The JOB market is strong, and WAGES are rising. As older workers retire, new workers may be hired at higher wages (this doesn’t make sense for younger hires). Companies face margin pressures from higher wages. But many companies are able to handle rising wages better: COST, ROK, KNX, BYD, MCD, etc.
Inverted YIELD-CURVE may or may not lead to RECESSION; it is partially inverted now. Some recession-proof stocks include consumer-staples (CLX, CPB, KR, CAG, HSY), healthcare (BDX, PFE, DHR, ABBV, AMGN), utilities (D, DUK, NEE, ATO, EXC). These will outperform in recession but will underperform if there is no recession.
www.barrons.com/magazine?mod=BOL_TOPNAV
The CME FedWatch tool is based on current fed fund futures quotes around the FOMC meetings and the assumption of gradual fed fund rate changes (+/- 0.25%).
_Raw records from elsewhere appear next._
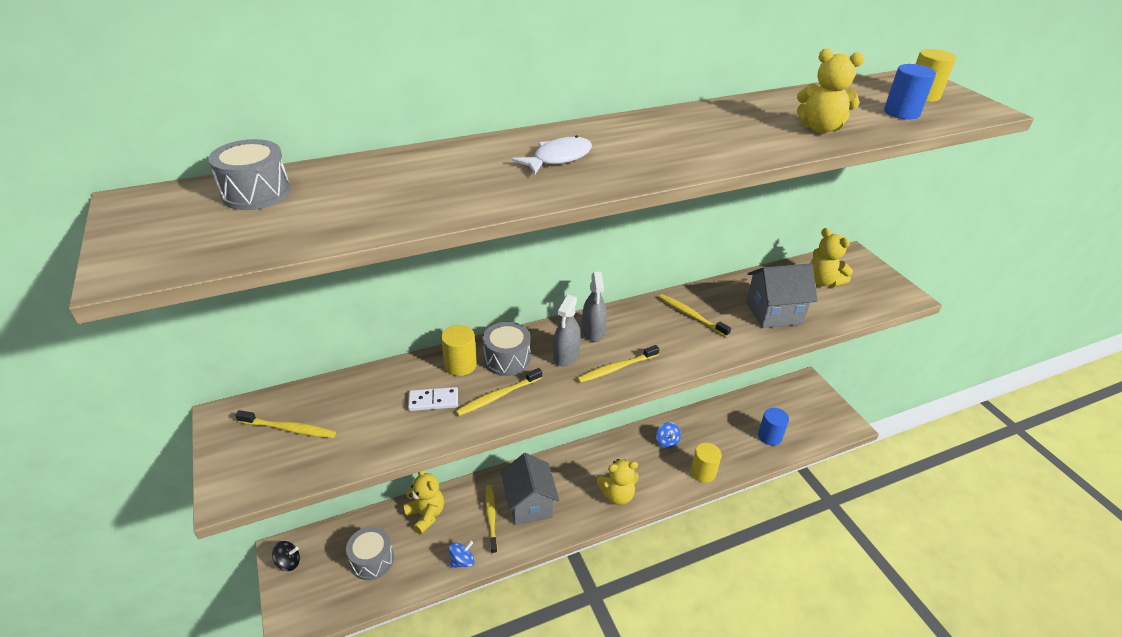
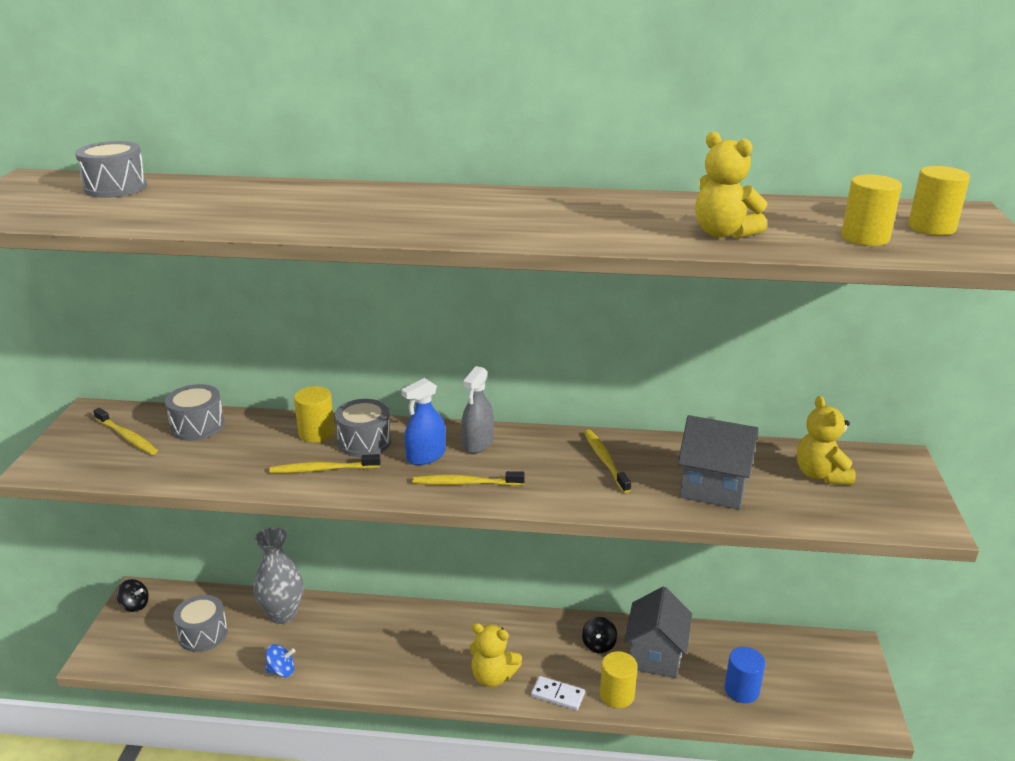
camera: 30 degrees right, 10 degrees down
(348, 394) = (197, 426): none -> grey drum
(426, 515) = (282, 614): yellow teddy bear -> grey vase
(433, 401) = (262, 454): white domino -> white domino (557, 695)
(491, 517) = (342, 642): yellow toothbrush -> none
(529, 504) = (390, 646): grey house -> grey house (655, 655)
(558, 158) = (392, 208): white fish -> none
(566, 355) = (426, 456): grey spray bottle -> blue spray bottle
(667, 442) = (598, 645): blue spinning top -> black spinning top
(901, 112) = (865, 237): blue cylinder -> yellow cylinder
In the list below, more than 50% probability is used to indicate rate hike; “+” is shown after the FOMC date to indicate that rate hike can be at that or a later FOMC.
2nd & 3rd rate hike, FOMC 5/4/22+ (50 bps hike possible)
4th & 5th rate hikes, FOMC 6/15/22+ (50 bps hike possible)
6th rate hike, FOMC 7/27/22+
7th rate hike, FOMC 9/21/22+
8th rate hike, FOMC 11/2/22+
9th rate hike, FOMC 12/14/22+ (target 2.50-2.75%)
www.cmegroup.com/trading/interest-rates/countdown-to-fomc.html
FOR THE WEEK (index changes only), DJIA -0.12%, SP500 +0.06%, Nasdaq Comp +0.65%, R2000 +0.63%. DJ Transports -5.34%; DJ Utilities +4.00% (strong utilities typically signal lower rates ahead but that isn’t likely). (Rotating spot meme stock GME +8.59%) US$ index (spot) -0.21%, oil/WTI futures -12.85%, gold futures -1.78%
YTD (index changes only), DJIA -4.18%, SP500 -4.62%, Nasdaq Comp -8.84%. (Rotating spot meme stock GME +11.19%)
Pg 32, EUROPE. Selloff in UK tobacco company Imperial Brands (IMBBY; yield 8.74%; fwd P/E 6.8; net debt/EBITDA 2.2; buybacks soon) on Russia-Ukraine war is overdone. Lot of bad news is in the stock. New CEO BOMHARD has started restructuring and expansion into next generation products (NGPs) such as heated tobacco, e-cigarettes, oral nicotine, etc. It is also increasing its footprint in the US (brands Winston, Kool).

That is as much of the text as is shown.